Purified C. hominis oocysts (TU502) (Akiyoshi et al. 2002) were obtained from Tufts University. The Iowa isolate of C. parvum (Harley Moon; Waterborne, Inc., New Orleans, LA, USA) and C. muris (RN66), obtained from Dr. U. Iseki, Osaka University, Medical School, Osaka, Japan, were both propagated in-house using CF-1 mice (Jackson Laboratories, Bar Harbor, ME, USA) as previously described (Miller et al. 2007; Ware and Villegas 2010). Briefly, C. parvum oocysts were purified from the faeces by sieving, step sucrose gradients and caesium chloride purification, while C. muris oocysts were purified using a continuous Percoll gradient (Arrowood and Donaldson 1996). Purified oocysts were then resuspended in reagent grade water containing 100 U ml−1 penicillin and 100 μg ml−1 streptomycin (Gibco, Gaithersburg, MD, USA) and stored at 4°C. Oocysts were used within 3 months of isolation. Giardia muris (kindly provided by Drs Erik Hewlett and John Andrews, Case Western Reserve School of Medicine, Cleveland, OH, USA), G. duodenalis (H3; Assemblage B), Enterocytozoon hellem (CDC:0291:V213), Enterocytozoon intestinalis (50502, ATCC) and Enterocytozoon cuniculi (50502, ATCC) were isolated from cysts/spores propagated at the US EPA animal facilities as previously described (Schaefer et al. 1991; Hester et al. 2002; Hayes et al. 2003). Purified organisms were stored in sterile 1× phosphate-buffered saline (1× PBS; Sigma, St Louis, MO, USA). Toxoplasma gondii (VEG strain) was kindly provided by J.P. Dubey (USDA-ARS, Beltsville, MD, USA).
Seed stocks of B. anthracis (Sterne; Battelle Lot No.: BAS0306) were initially streaked onto tryptic soy agar (TSA) to confirm purity based on colony morphology. An aliquot of the stock was then inoculated in tryptic soy broth (TSB) and incubated, with shaking, for approximately 24 h at 35–37°C. Similarly, F. tularensis (LVS strain; Battelle Lot No. 011006) was streaked onto TSA containing 5% sheep blood to confirm purity based on colony morphology.

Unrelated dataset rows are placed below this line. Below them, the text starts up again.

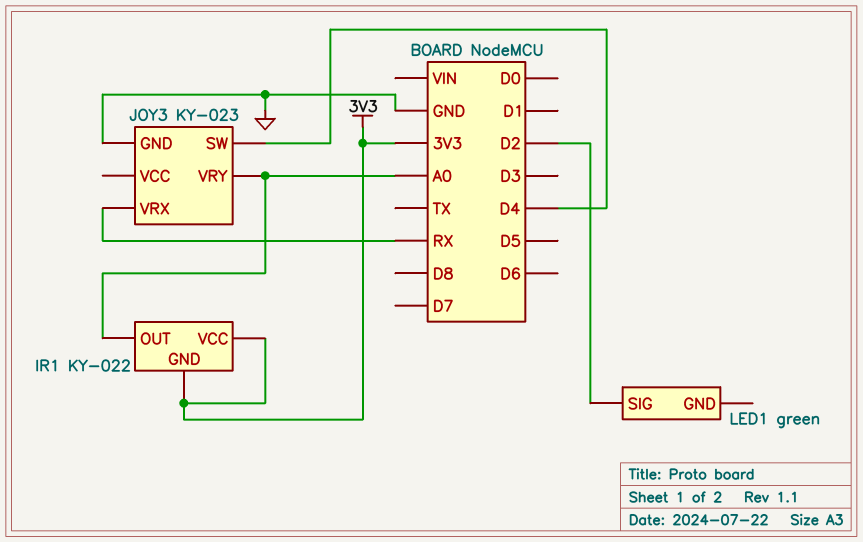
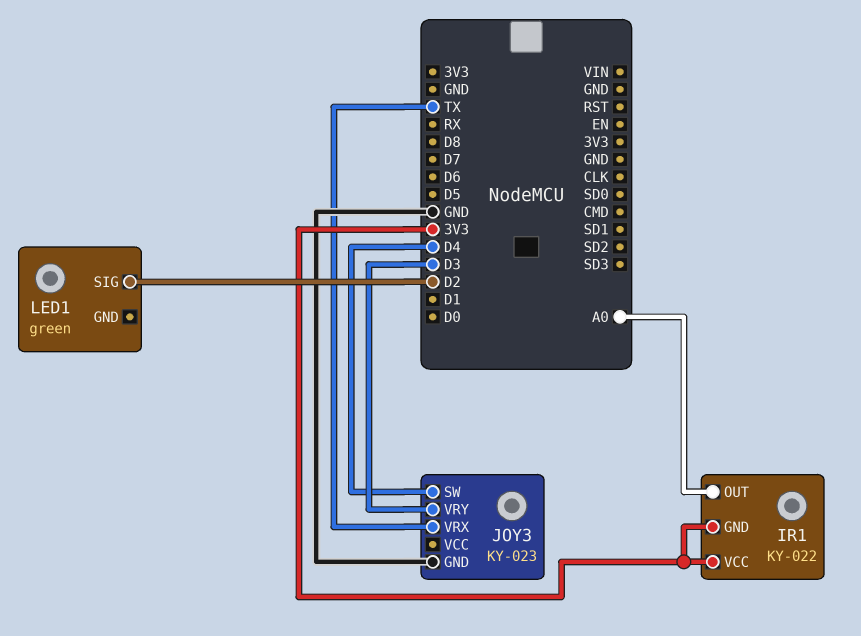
JOY3 pin VRX: RX -> TX
JOY3 pin VRY: A0 -> D3

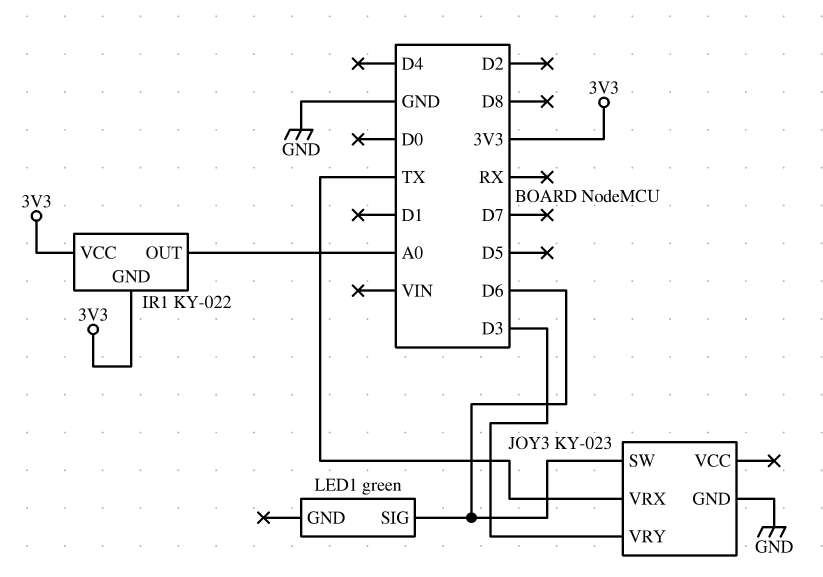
JOY3 pin SW: D4 -> D6
LED1 pin SIG: D2 -> D6

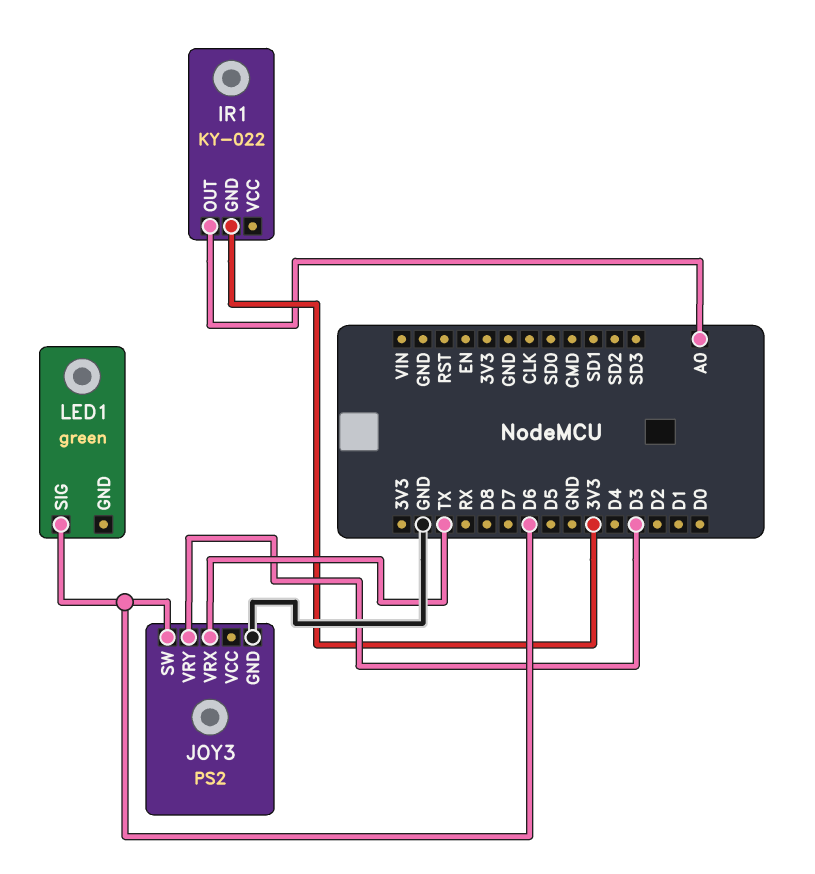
IR1 pin VCC: 3V3 -> none
JOY3: KY-023 -> PS2

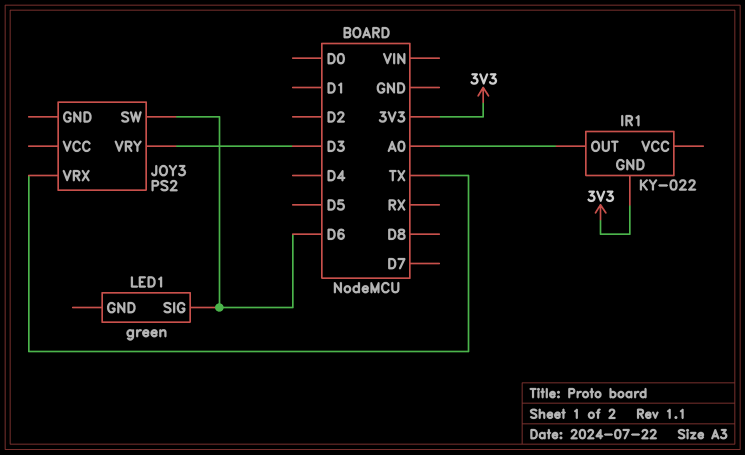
JOY3 pin GND: GND -> none

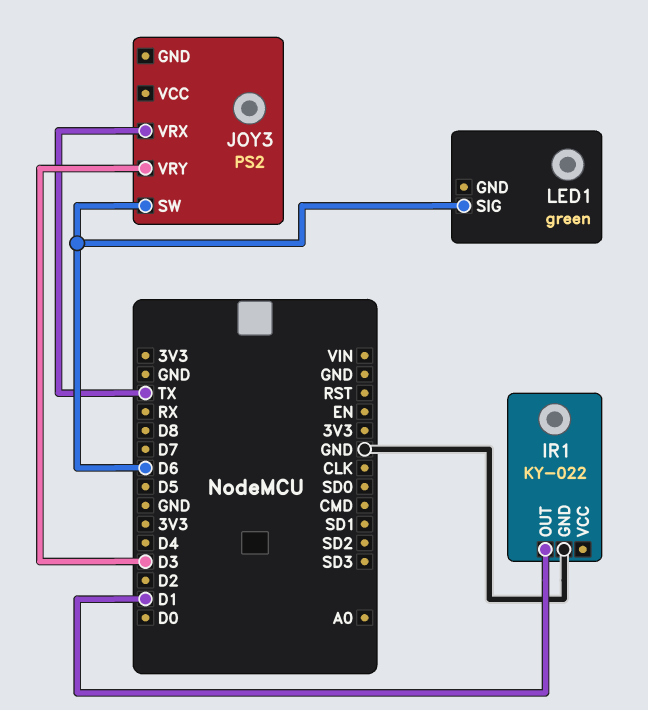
IR1 pin GND: 3V3 -> GND
IR1 pin OUT: A0 -> D1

An aliquot of the F. tularensis stock was then inoculated into cysteine heart broth (CHB) and incubated, with shaking, for approximately 24 h. Enterococcus faecium (ATCC 19434) was grown in 50 ml of brain heart infusion broth (BHIB) and incubated, with shaking, overnight at 37°C. One ml of the overnight culture was seeded into 100 ml of BHIB and incubated with shaking for 7 h at 37°C. The culture was then centrifuged to pellet bacterial cells. Bacterial cell pellets were stored at −70°C.

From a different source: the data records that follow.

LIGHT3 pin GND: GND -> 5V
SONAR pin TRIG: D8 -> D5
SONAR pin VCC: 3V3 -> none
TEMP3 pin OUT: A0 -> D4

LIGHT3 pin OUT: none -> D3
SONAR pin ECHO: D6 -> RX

Genomic DNA from at least 1 × 107 fresh C. hominis, C. parvum, C. muris, G. duodenalis, G. muris, E. cuniculi, E. hellem and E. intestinalis (oo)cysts or spores was isolated using the MasterPure DNA purifications kit as per manufacturer's protocol (Epicentre Biotechnologies, Madison, WI, USA). DNA concentration was determined using the ND-1000 spectrophotometer (Thermo Scientific, Wilmington, DE, USA).

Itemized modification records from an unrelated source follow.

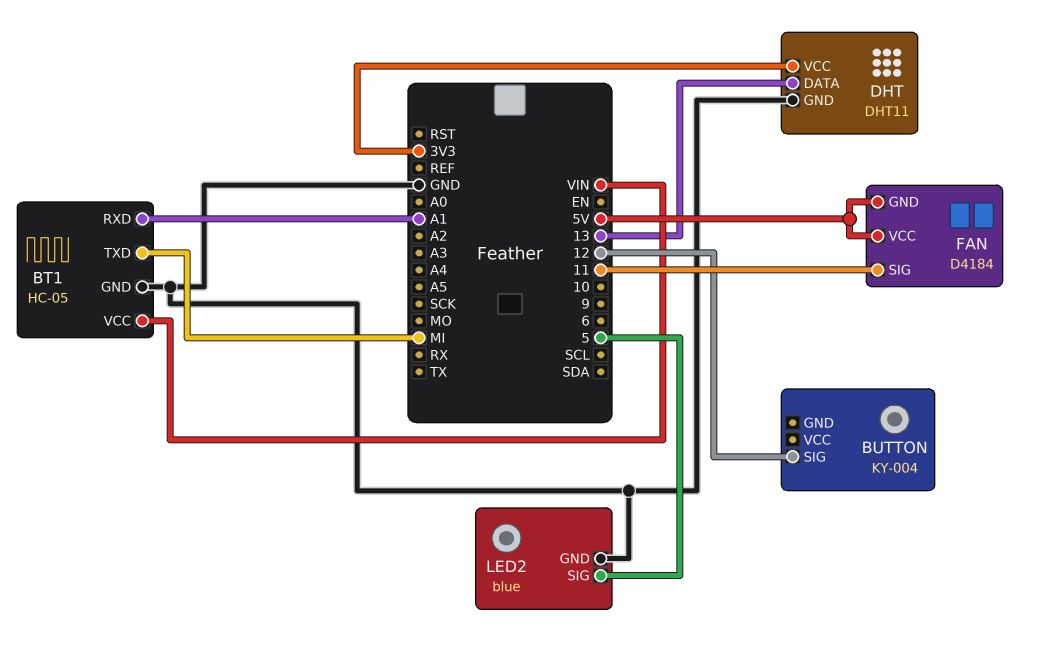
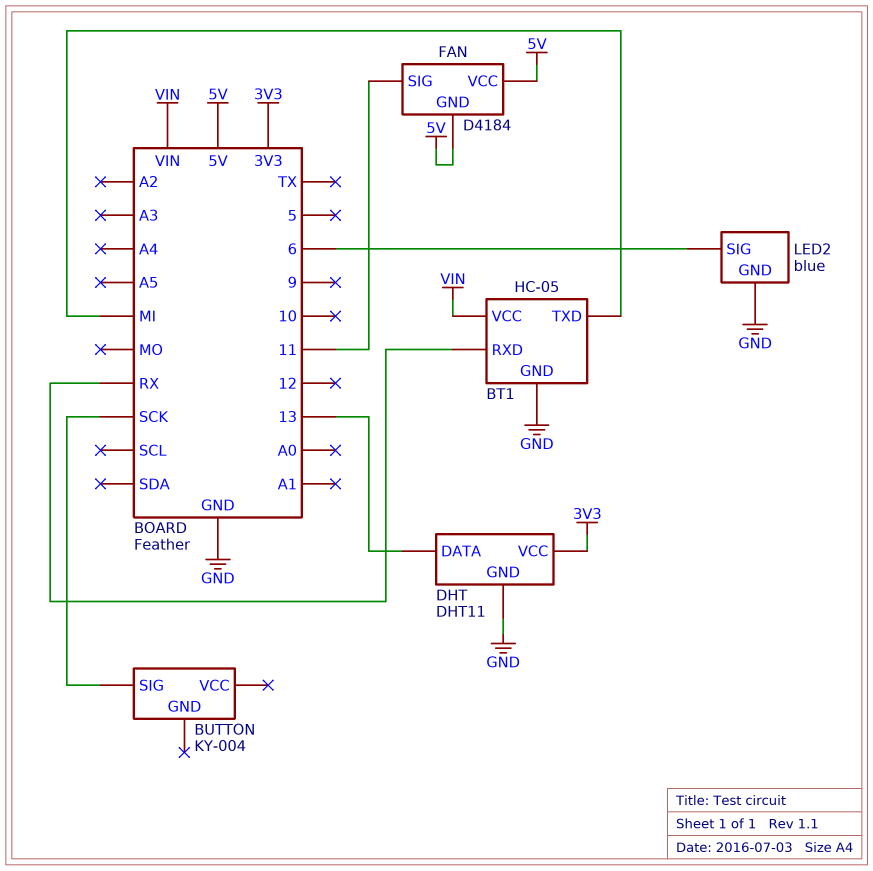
BT1 pin RXD: A1 -> RX
BUTTON pin SIG: 12 -> SCK
LED2 pin SIG: 5 -> 6

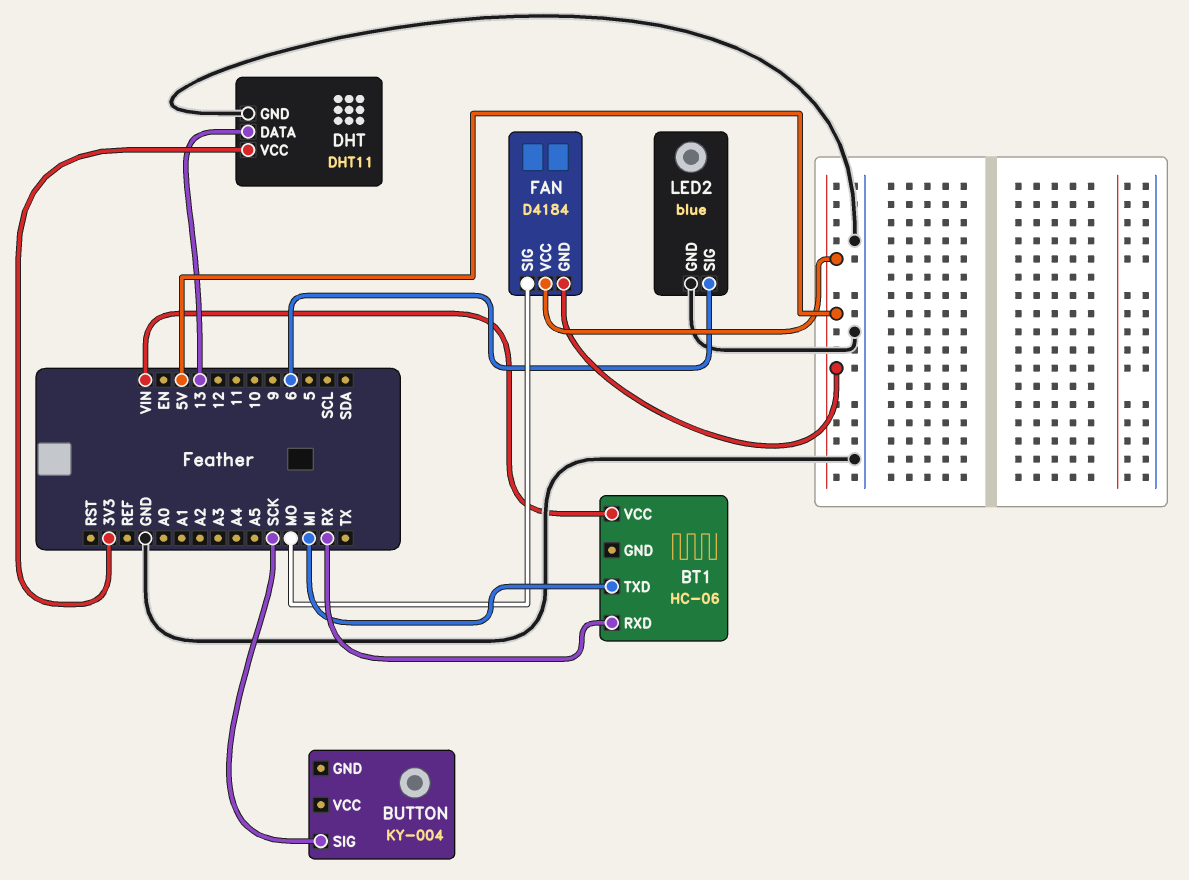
BT1: HC-05 -> HC-06
BT1 pin GND: GND -> none
FAN pin SIG: 11 -> MO

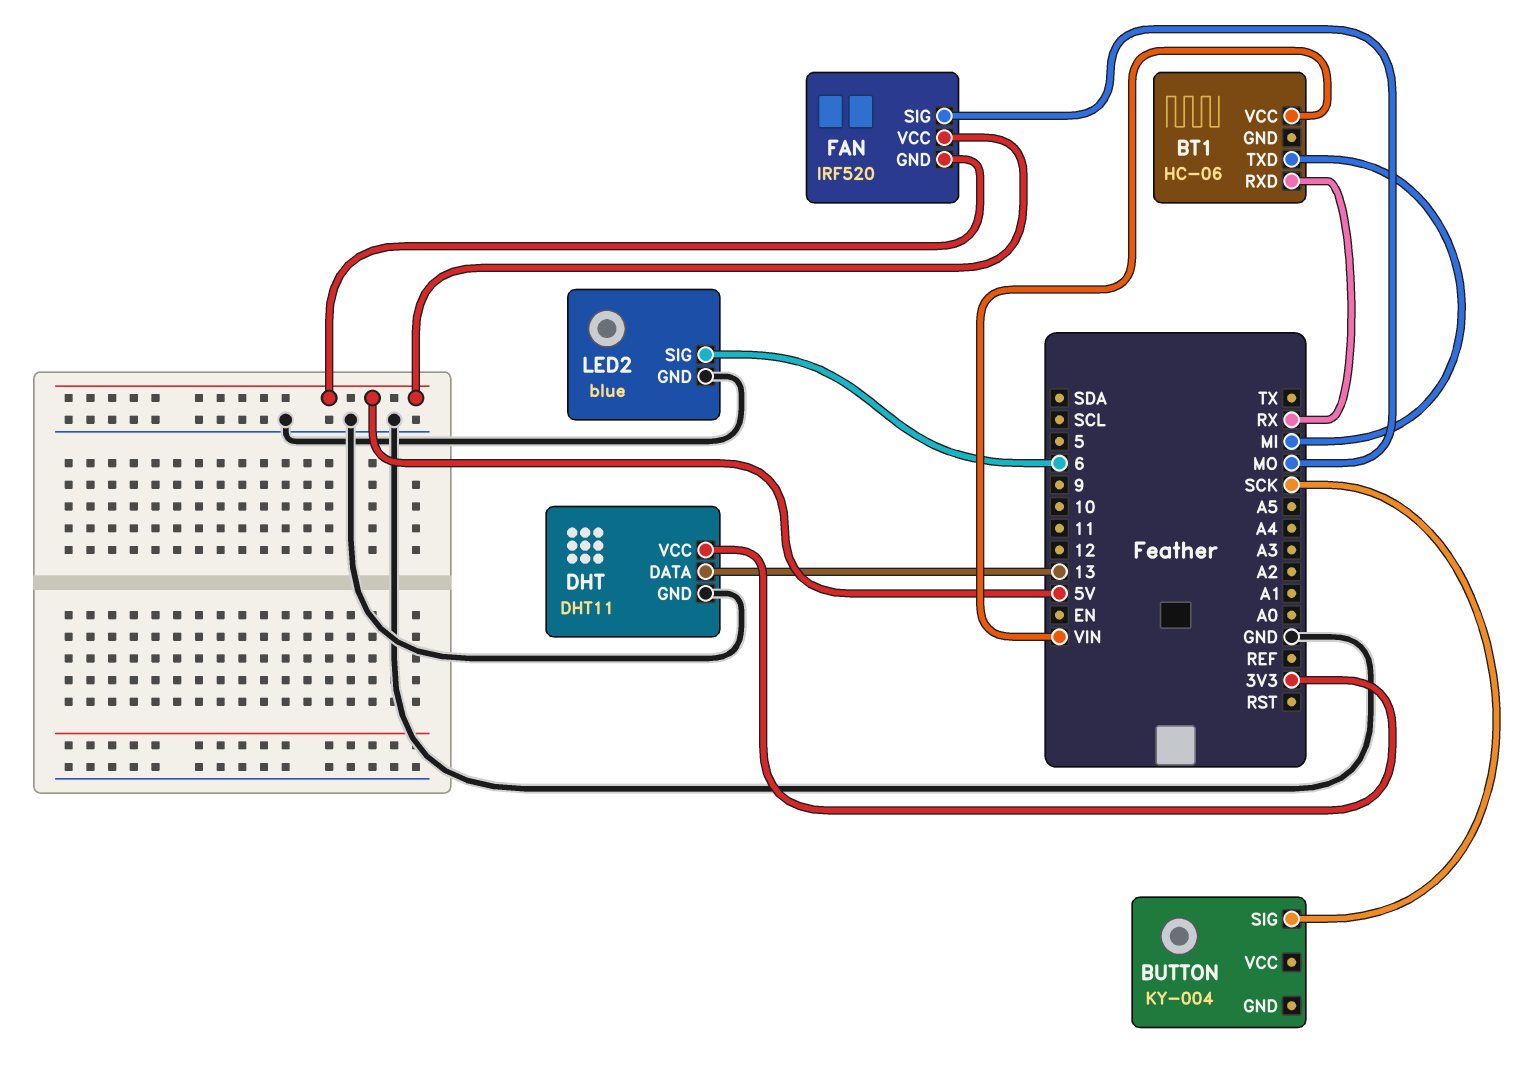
FAN: D4184 -> IRF520

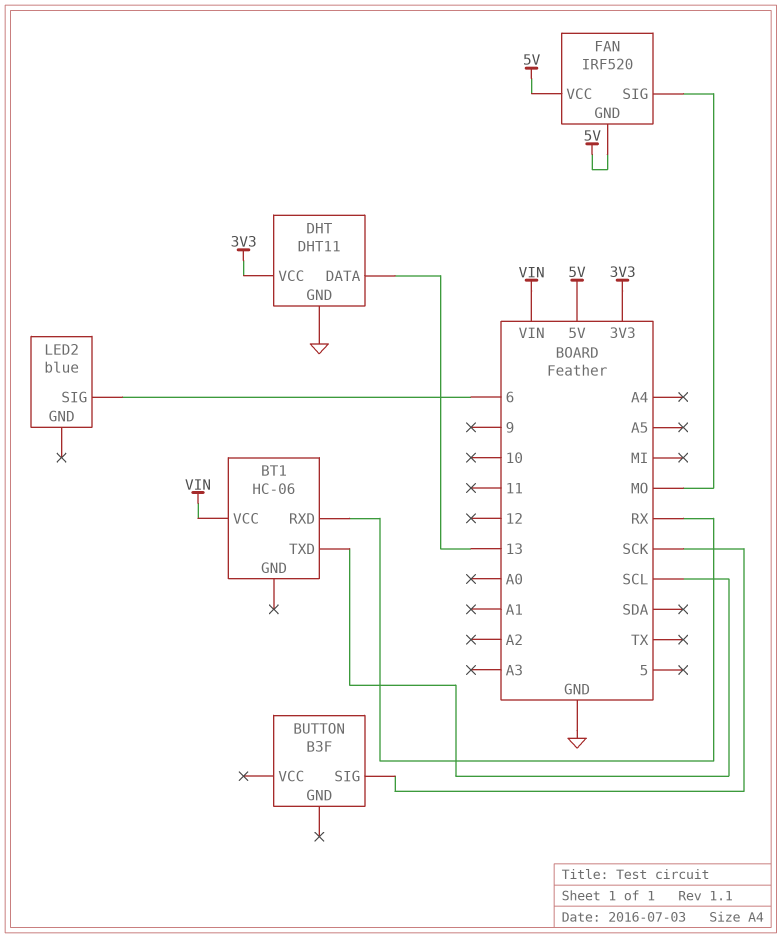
BT1 pin TXD: MI -> SCL
BUTTON: KY-004 -> B3F
LED2 pin GND: GND -> none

Genomic DNA from B. anthracis and F. tularensis was extracted using a Gentra PureGene Genomic Prep kit (Qiagen, Valencia, CA, USA) in accordance with the manufacturer's protocol. The purity of the genomic DNA was analysed by gel electrophoresis and by its 260/280 nm ratio. DNA concentration was measured using PicoGreen dsDNA kit (Invitrogen, Carlsbad, CA, USA). Once quantified, the genomic DNA samples were stored at −70°C. Genomic DNA from Ent. faecium was extracted using a MasterPure Complete DNA and RNA kit (Epicentre Biotechnologies) as per the manufacturer's instructions. Genomic DNA from Bacillus thuringiensis (35646-D), B. cereus (10987-D), Shigella flexneri (29903-D) and E. coli K-12 (10798-D) was purchased from American Type Culture Collection (ATCC, Manassas, VA, USA). Genomic DNA was stored at −70°C.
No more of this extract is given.